Рота Бирюлева шла уверенно и с подъемом, тем более что не было пока в ней никаких потерь, несмотря на пальбу.
Обогнули острый холмик, прозванный Сахарной головою; недалеко уж должны были, по расчетам бывалых в вылазках матросов, начаться французские ложементы на взгорье, однако оттрубили горнисты, откричали часовые, — настала какая-то подозрительная насторожившаяся тишина…
Но вот в тишине этой вдруг раздался резкий и громкий окрик:
— Qui vive?[10].
Задние взводы замедлили было шаг, но передние быстро шли вперед за Бирюлевым, подтянулись и задние.
— Qui vive?
Рота шла.
— Qui vive? — встревоженно громко.
— Russes![11] — крикнул Бирюлев, и тут же вслед за этим:
— Ура-а!
И кинулись со штыками наперевес на ложементы.
VII
Еnfants perdus, сидевшие в ложементах, успели дать только один залп, торопливый, нестройный, от которого упало только трое охотцев. Их проворно с рук на руки передали в тыл на носилки, присланные Панфиловым с бастиона.
Сквозь крутившийся снег было видно, как зуавы бежали, пригибаясь к земле, в траншеи.
Едва они добежали, оттуда поднялась пальба.
Нельзя было терять ни секунды. Бирюлев только крикнул: «Рабочие, сюда!» — только махнул рукою на ложементы саперному унтер-офицеру, а сам, почему-то, непроизвольно стараясь не касаться на бегу земли каблуками, побежал руководить боем дальше, к траншее, куда, опередив его, подбегали уже матросы и солдаты.
Он думал именно этими словами: «руководить боем», хотя и знал уже по опыту, что, чуть только начнется свалка в траншее, руководить ею никак нельзя.
А свалка в траншее уже началась: одиночные выстрелы, крики на двух языках, хрипы, стоны, лязг железа о железо, треск, гул — и через три-четыре минуты кто из зуавов не успел своевременно выбраться из траншеи и бежать выше, в другую такую же, был заколот.
Но зуавы были ловкие и крепкие люди и яростно защищали свою жизнь и свой окоп. Только трое захвачены были здесь в плен: один раненый офицер и два солдата. Зато одним из первых погиб так жаждавший боевых подвигов юноша с девичьими глазами — прапорщик Семенский. Некрупный телом и тонкий, он был буквально поднят на штыки и брошен на вал окопа. Волынцы вынесли было его на линию отбитых окопов, где старательно и споро перебрасывали с места на место почти белую от известковых камней гулкую землю рабочие, но он недолго лежал тут живым. Рабочие сняли с ложементов и оттащили к сторонке восемнадцать тел заколотых зуавов; девятнадцатым невдалеке от них лег бывший прапорщик Семенский…

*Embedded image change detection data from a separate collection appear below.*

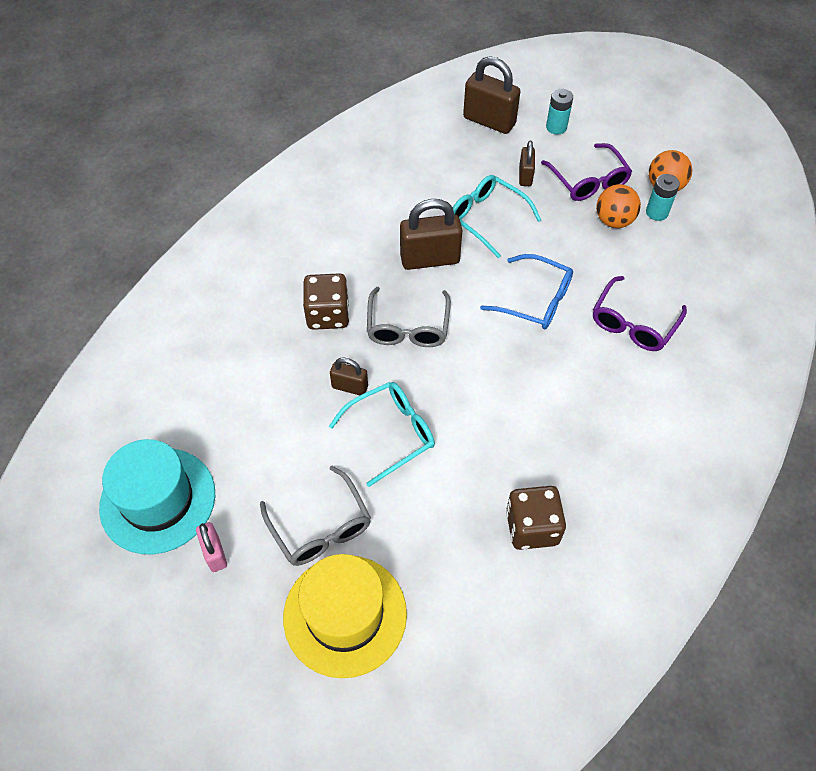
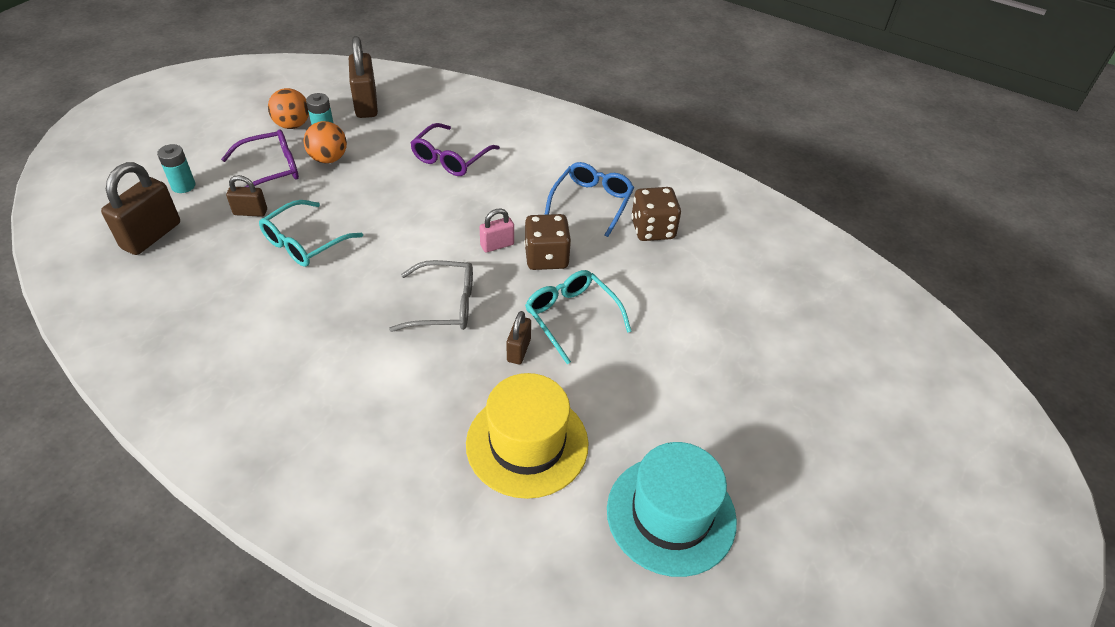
camera: 95 degrees left, 10 degrees down
(215, 553) = (720, 451): pink padlock -> pink padlock (497, 245)
(320, 527) = (677, 367): grey glasses -> none
(328, 314) = (422, 373): brown dice -> brown dice (546, 257)
(345, 615) = (755, 345): yellow hat -> yellow hat (527, 444)
(430, 259) = (354, 288): brown padlock -> brown padlock (366, 104)
(535, 300) = (419, 214): blue glasses -> blue glasses (592, 202)
(633, 323) = (450, 158): purple glasses -> purple glasses turned 90 degrees clockwise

Лунный свет ярок только вблизи, — вдали же он причудлив. Он способен очеловечить все кусты и все крупные камни кругом, особенно тогда, когда ошеломлен мозг внезапностью чужого нападения и своей оплошностью или неудачей.
Горнисты трубили тревогу, ракеты взвивались и лопались где-то в глубине французских позиций, точно напала на них не одна рота, а по крайней мере дивизия. Конечно, к передовым траншеям теперь спешили уже резервы.

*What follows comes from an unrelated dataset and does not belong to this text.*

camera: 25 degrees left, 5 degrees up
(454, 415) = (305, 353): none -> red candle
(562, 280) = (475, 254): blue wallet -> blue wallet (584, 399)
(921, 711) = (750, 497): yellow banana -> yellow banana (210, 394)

Но пока подтягивались эти резервы, вторая траншея начала такую частую стрельбу, что поручик Токарев обеспокоенно подскочил к Бирюлеву:
— Прикажете унять их, Николай Алексеич? Несем потери!
— Ура-а! — крикнул во весь голос вместо ответа Бирюлев.

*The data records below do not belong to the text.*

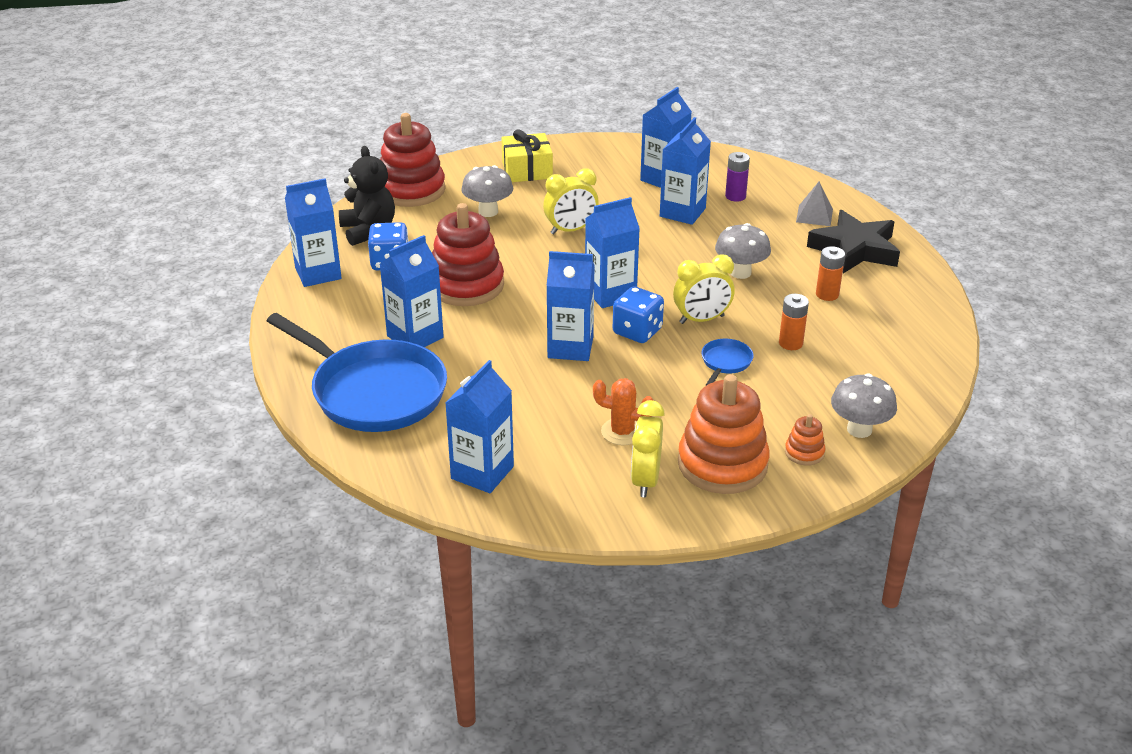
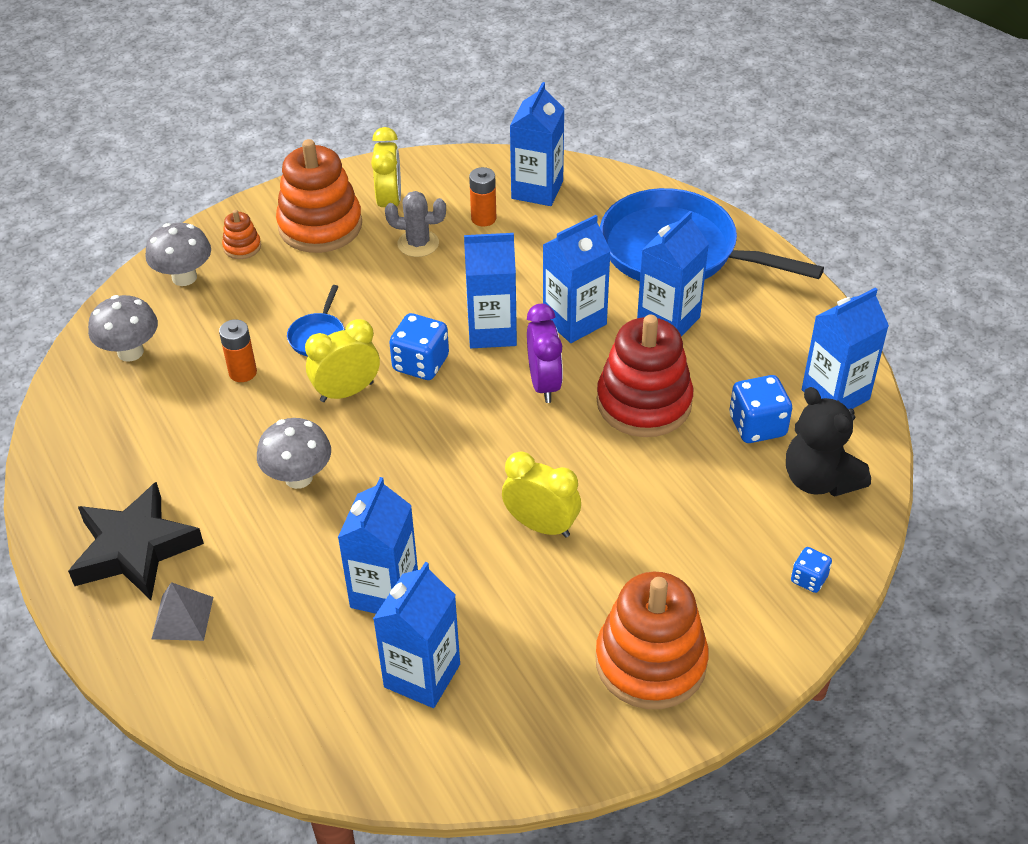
camera: 170 degrees right, 10 degrees up
(411, 190) = (809, 579): red stacking toy -> blue dice
(488, 211) = (672, 547): grey mushroom -> grey mushroom (130, 352)
(527, 170) = (650, 662): yellow gift -> orange stacking toy
(539, 306) = (544, 384): none -> purple clock
(571, 230) = (541, 525): yellow clock -> yellow clock turned 60 degrees clockwise
(610, 294) = (462, 415): blue carton -> blue carton (574, 321)
(622, 432) = (418, 244): orange cactus -> grey cactus
(735, 196) = (303, 646): purple battery -> none
(827, 294) = (188, 455): orange battery -> orange battery (483, 218)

И тут же общее дружное «ура» и такой же страшный для сидящих в окопе стремительный дробный стук бегущих по твердой земле нескольких сотен ног, и казалось, что через минуту-другую все будет кончено здесь, как и в первом окопе; но раздался пушечный выстрел, и картечь повалила сразу человек десять.